INTEGRATED CIRCUIT LAYOUT EXTRACTION USING PARALLELIZED TILE IMAGE PROCESSING
An integrated circuit (IC) layout extraction method includes executing: an image receiving pipeline that, for each tile n of N tiles of an IC, receives a tile image n of the tile n of the IC acquired using a microscope; a layout portion extraction pipeline that extracts a layout portion n from each received tile image n; and a layout portion comparison pipeline that compares each layout portion n with a corresponding portion of the reference IC layout. The image receiving pipeline, the layout portion extraction pipeline, and the layout portion comparison pipeline are parallel pipelines that are executed by the electronic processor concurrently in time. The extracted layout portions for the N tiles of the IC are combined to form the extracted layout for the IC.
This application claims the benefit of provisional application No. 63/321,276 filed Mar. 18, 2022, which is incorporated herein by reference in its entirety. This invention was made with government support under contract number FA8650-15-D-1953 awarded by Air Force Research Laboratory (AFRL). The government has certain rights in the invention.
BACKGROUNDThe following relates to the semiconductor integrated circuit (IC) decomposition arts, IC layout extraction arts, IC verification and validation arts, and the like.

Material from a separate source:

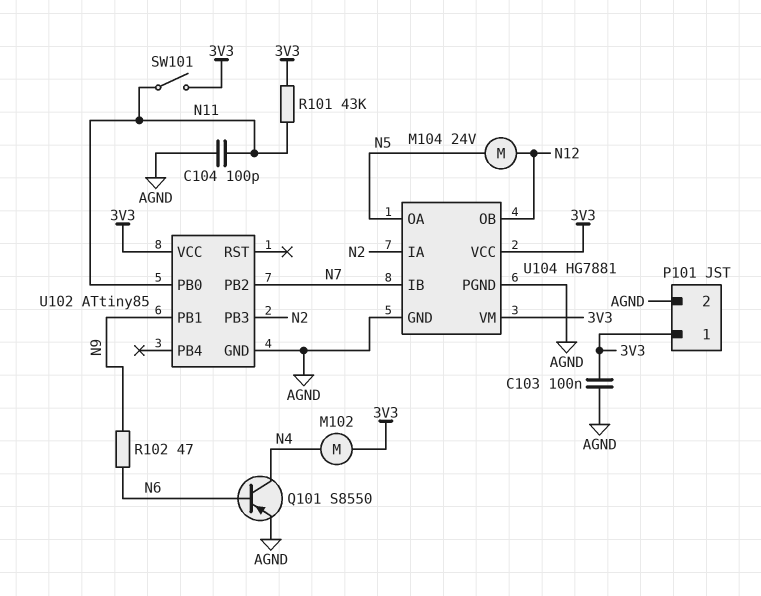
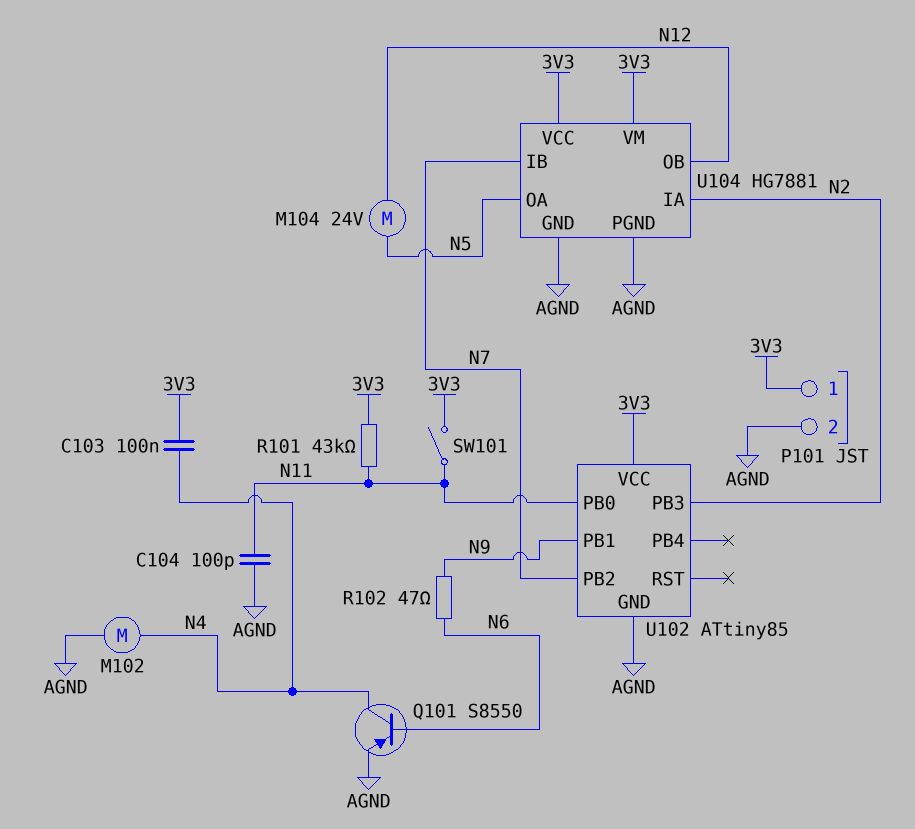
C103: 100nF (3V3, AGND) -> 100nF (3V3, N4)
M102: motor (3V3, N4) -> motor (AGND, N4)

Circuit layout extraction from a physical IC finds numerous applications, such as verification and quality control of IC deliverables received from an outsource semiconductor foundry, IC security validation to ensure circuitry is free of unauthorized or malicious functionality, extraction of a functional description of an obsolete or otherwise unavailable IC to enable manufacture of functionally equivalent ICs, and so forth. Many such tasks rely on a reference IC layout to which the physical IC is expected to conform. The reference IC layout is typically in an industry-standard format such as Graphic Design System II (GDSII) or Open Artwork System Interchange Standard (OASIS). To compare the physical IC with the reference IC layout, the IC is removed from its package (if it was originally in packaged form), delayered, and each layer imaged using optical microscopy or scanning electron microscopy (SEM). Image features corresponding to metal traces, vias, and/or circuit components in the layer images are then compared with corresponding layers of the reference IC layout.
BRIEF SUMMARYIn accordance with some illustrative embodiments disclosed herein, an integrated circuit (IC) layout extraction system comprises: a microscope; an electronic processor; a display operatively connected with the electronic processor; and a non-transitory storage medium that stores instructions readable and executable by the electronic processor to perform an IC layout extraction method. The IC layout extraction method includes performing an iterative method N times to extract N layout portions of an IC wherein the performing of each iteration of the iterative method includes: (i) receiving a tile image of a tile of the IC acquired by the microscope; and (ii) extracting a layout portion from the tile image. The IC layout extraction method further includes combining the extracted N layout portions to form an extracted layout for the IC.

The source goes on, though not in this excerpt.